A sad concession

This past Friday I had an appointment scheduled with my eye doc,who wanted to do another test.... however, the last time he wanted to do this test, the camera he needed was not functioning, so Friday morning I called and asked if that camera was working and they said "no"...they said I could still go in for a follow-up...but since it costs me $40 for a copays I declined. My friend who was to drive me said she would take me anyway to a new health food store we have been wanting to visit. It was an hour and a half drive which was hard on me. We got there at lunchtime so we ordered some fancy food at a pizza place. It was delicious. Then we walked two stores over to the health food store. I was so very glad I'd brought my rollator walker.. in the store ,I put my basket on the seat of the walker and walked slowly thru the store. By this time all I wanted was to be home in my bed. I bought a few things. The store was large and I only got through about two thirds of it. I sat on my walker and waited for my friend. She saw me sitting there and hurried up. Then she wanted to see the thrift store next door, so I went there too. By this time I was almost in tears. I sat on my walker there too. On the way home I reflected: I'd been wanting to make that trip for months or maybe a year....and I did NOT enjoy it ...the pain and fatigue simply were too great. This has been the case with every trip away from home lately. In the four years I've been stuck at home... this was the first time I wished I'd not gone on an outing. It's a sad admission.

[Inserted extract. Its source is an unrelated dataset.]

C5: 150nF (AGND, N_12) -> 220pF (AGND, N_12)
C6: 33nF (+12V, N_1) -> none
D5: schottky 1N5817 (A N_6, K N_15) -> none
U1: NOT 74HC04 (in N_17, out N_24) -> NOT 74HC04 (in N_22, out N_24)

I've always been a go getter...Always sucked it up and went despite the pain....and now the pain is bigger than me.It makes me want to cry. Today I am not going to church which I try to make every Sunday. Yesterday I fell down the stairs and today I am paying the price for my tumble. It's a sad day.

I hope you are better from your fall. I had the chance to go out this weeknd. Today I am in bed. I am going to try and take shorter trips.and see if that helps.

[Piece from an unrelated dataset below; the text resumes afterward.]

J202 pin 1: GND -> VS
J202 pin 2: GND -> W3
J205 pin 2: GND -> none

Yes purplebf..I try to find a balance, Because I no longer drive and have to find rides everywhere I go (which can be very difficult),I often have to consolidate my trips, which makes for a long, hard day. It doesn't seem that there is any good solution. If I bring my walker or wheelchair it helps....but then I have to get a big, strong guy to put it in and out of the car. My dad often drives me but he is pushing 80. I can't ask him to lift that chair.

Hi Cynthia,

I know, I have house guests here and they want to run around with a big to do list! Thankfully my husband is doing nearly all of the running and they understand that I just cannot do it. I am tired beyond belief, even though they are gone nearly all day, and I do enjoy them being here.

My mom and I were worn out just cleaning and cooking getting ready for them, turns out they don't really eat what we had made in advance, even though they said they eat anything! It's okay, but it's the strength and energy I am in trouble with!

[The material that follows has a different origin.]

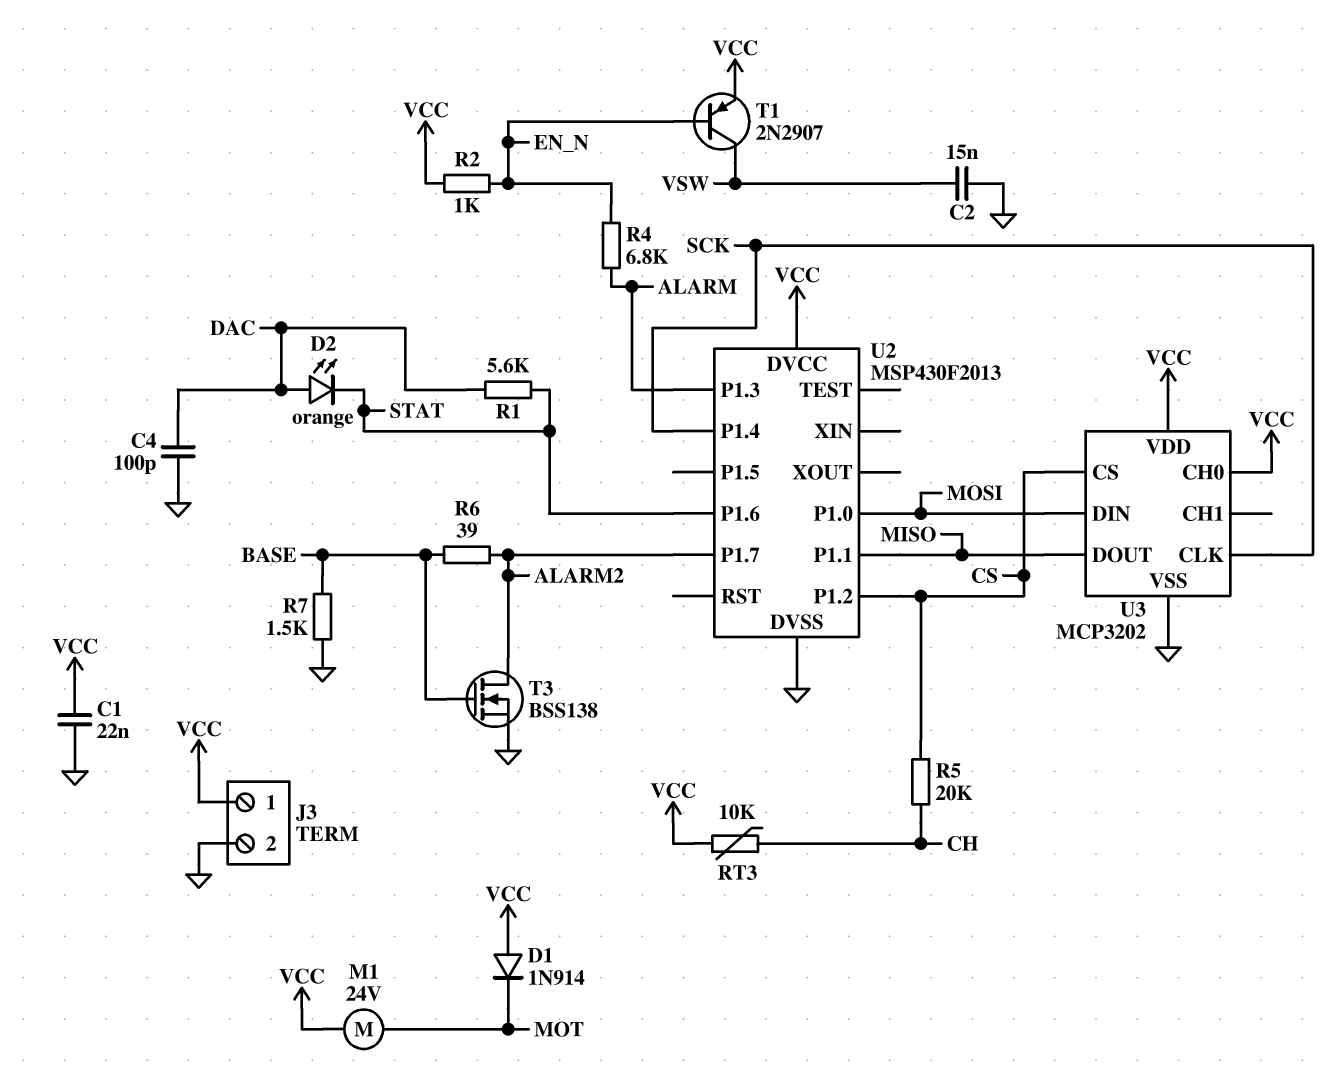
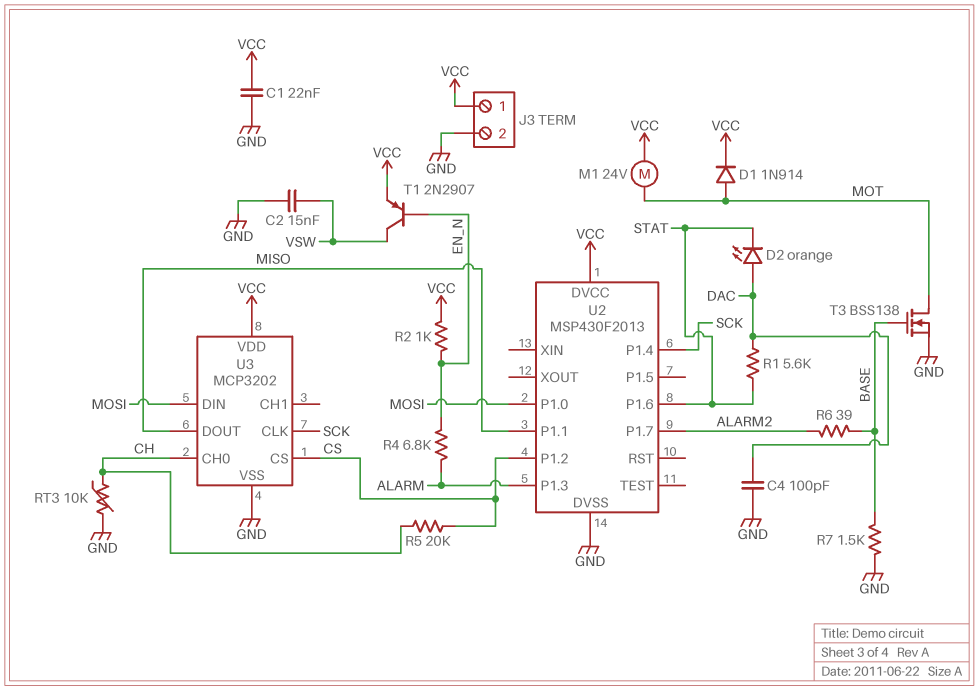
D1: diode 1N914 (A VCC, K MOT) -> diode 1N914 (A MOT, K VCC)
RT3: 10k (CH, VCC) -> 10k (CH, GND)
T3: NMOS BSS138 (G BASE, D ALARM2, S GND) -> NMOS BSS138 (G BASE, D MOT, S GND)
U3 pin CH0: VCC -> CH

Unfortunately you are at the mercy of others to get around, so that has to be very difficult! Spending the day with a well person is almost dangerous to us, as we just have no stamina compared to them! We're worn out just getting ready!

Hope that you have gone to the Doctor, and gotten checked, even though you do not want to! Last thing you need is for something to exacerbate your health status!

I don't have all of the answers, but I certainly do understand just what you are talking about! Hope you can soon get to a better place, my friend!